I’d also recommend watching his awesome performance on Prairie Home Companion this week. Special mention that you should watch (or re-watch) the Catholic Throwdown between White and Colbert just because everyone needs it in their lives.
To Do: Fall Floral Arrangements
This week I also attended a fall pumpkin floral workshop here in Pápa. It was a TON of fun and I learned a lot. This was my first time arranging flowers in a pumpkin 🙂
To Eat: This Pumpkin Soup + Veggie Burger
Chris and I had to take the car to Veszprém (about 45 minutes away) to complete an inspection for Hungarian insurance. While it took FOREVER (I swear I will never complain about American DMVs ever again) our lunch made the annoyance SO. WORTH. IT.
We stopped by Elefant Etterem es Kacevofor sandwiches and I fell in love. First pumpkin soup of the season–which was perfect for the day’s rainy and gloomy weather–plus my first veggie burger in Europe!
Maybe the best veggie burger (not black bean based) ever?
To Read: Voices From Chernobyl: The Oral History of a Nuclear Disaster
I’ve been meaning to read Voices from Chernobyl for a while and just started the book last week. The first time I studied the Chernobyl disaster was during my beginning semester of undergrad at Kent State. We were tasked with writing a paper from the perspective of a country’s tourist office, promoting certain aspects of a particular area that would encourage tourists to visit. For whatever reason I was assigned Ukraine and instead wrote a paper about how the Chernobyl disaster was largely covered up, overviewing how people in Ukraine, Belarus, and surrounding areas are still greatly affected by the fallout, and that the corrupt government continues to ignore this issues. #classicspilis
Voices From Chernobyl is a collection of stories from different people experiencing the disaster. From grandmothers forced to evacuate their homes, workers tasked with cleaning up after the disaster, and women taking care of sick family members and children born with developmental problems due to the meltdown, the book allows those directly affected by Chernobyl to tell their story.

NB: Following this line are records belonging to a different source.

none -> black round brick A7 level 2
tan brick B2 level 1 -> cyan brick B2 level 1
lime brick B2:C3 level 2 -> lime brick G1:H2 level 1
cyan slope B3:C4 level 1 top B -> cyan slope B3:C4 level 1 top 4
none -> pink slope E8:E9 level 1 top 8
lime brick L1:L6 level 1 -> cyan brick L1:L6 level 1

“If we’d beaten Chernobyl, people would talk about it and write about it more. Or if we’s understood Chernobyl. But we don’t know how to capture any meaning from it. We’re not capable of it. We can’t place it in our human experience or our human time-frame. So what’s better, to remember or to forget?” (page 86).
Similar to This American Life, the power of the book is in the stories, providing the human connection to Chernobyl. This wasn’t a cut and dry disaster cleanup, but rather has so many intersecting narratives of family, culture, nationalism, health, and love that you wouldn’t know of without this type of collection. Voices From Chernobyl took over ten years to complete and earned Svetlana Alexievich the Nobel Prize for Literature.

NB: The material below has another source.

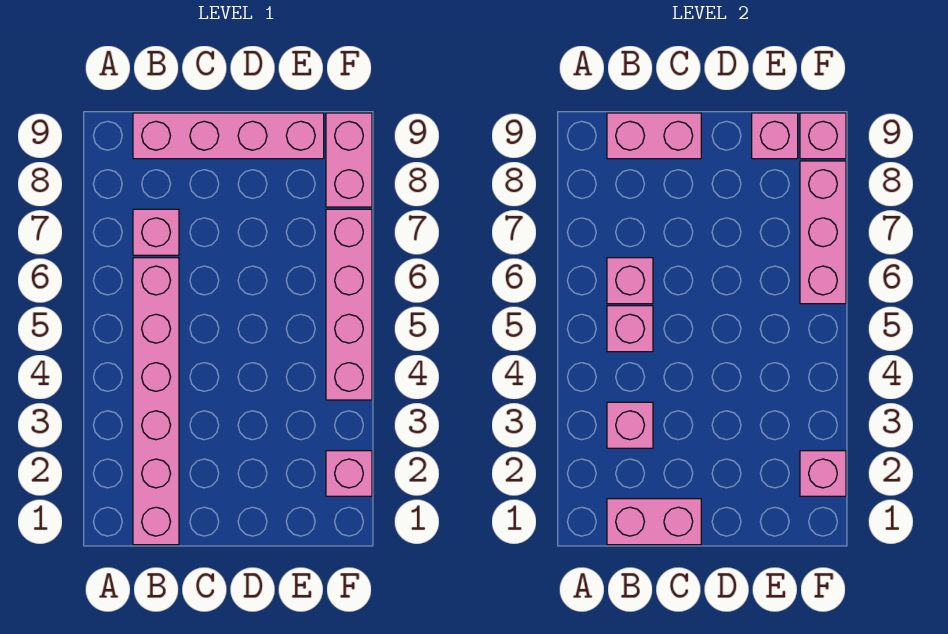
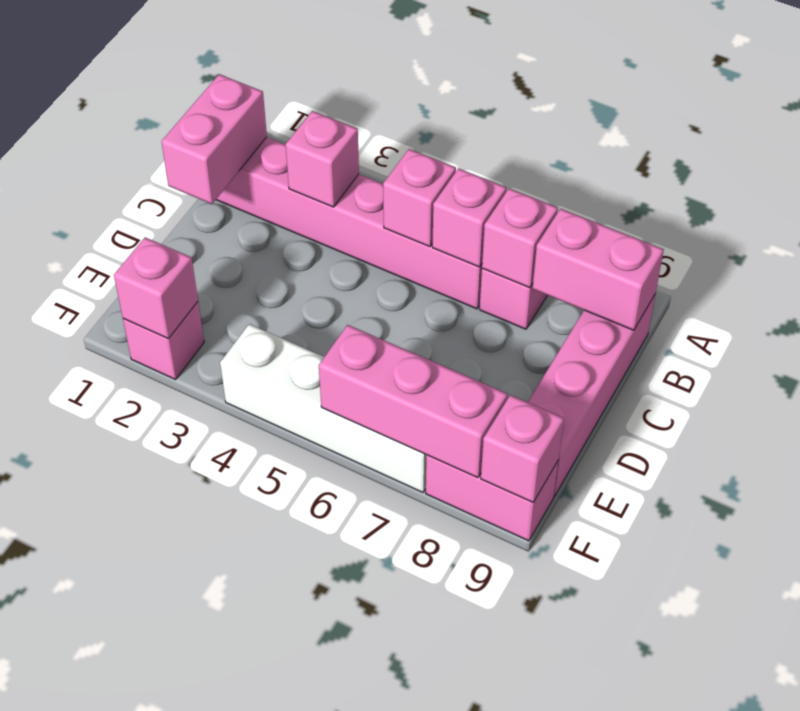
pink brick B9:C9 level 2 -> pink brick B8:B9 level 2
pink brick E9 level 2 -> pink brick B7 level 2
pink brick F4:F7 level 1 -> white brick F4:F7 level 1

To Look Forward To: Business of Disaster
Hurricane Matthew tore through Haiti, Cuba, and the eastern coast of the United States this month; luckily for us we suffered no damage and all of our friends are okay, but there are a lot of people not as fortunate and need help (internationally and abroad. Omprakash is an organization trusted by a close friend if you’re looking to donate).

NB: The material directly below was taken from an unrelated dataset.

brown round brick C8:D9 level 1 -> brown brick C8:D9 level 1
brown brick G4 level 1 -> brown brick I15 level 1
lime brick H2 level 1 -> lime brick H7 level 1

After essentially attached to the weather channel and Live 5 News–with a six hour time difference–I became really interested in how FEMA and flood insurance works should there be damage. Sure, the process of buying flood insurance has been explained to me but how do private insurance companies work with the federal government? The federal government with local and city governments?
NPR and Frontline released The Business of Disaster detailing the complicated relationship of this private/public partnership and the impacts it has on taxpayers, particularly during disasters like Sandy and Katrina. Watch the documentary here.
In order to make a new resiliency plan–considering storms will only become increasingly unpredictable and devastating from climate change–we need to first understand the systems in place. And how we can make them better.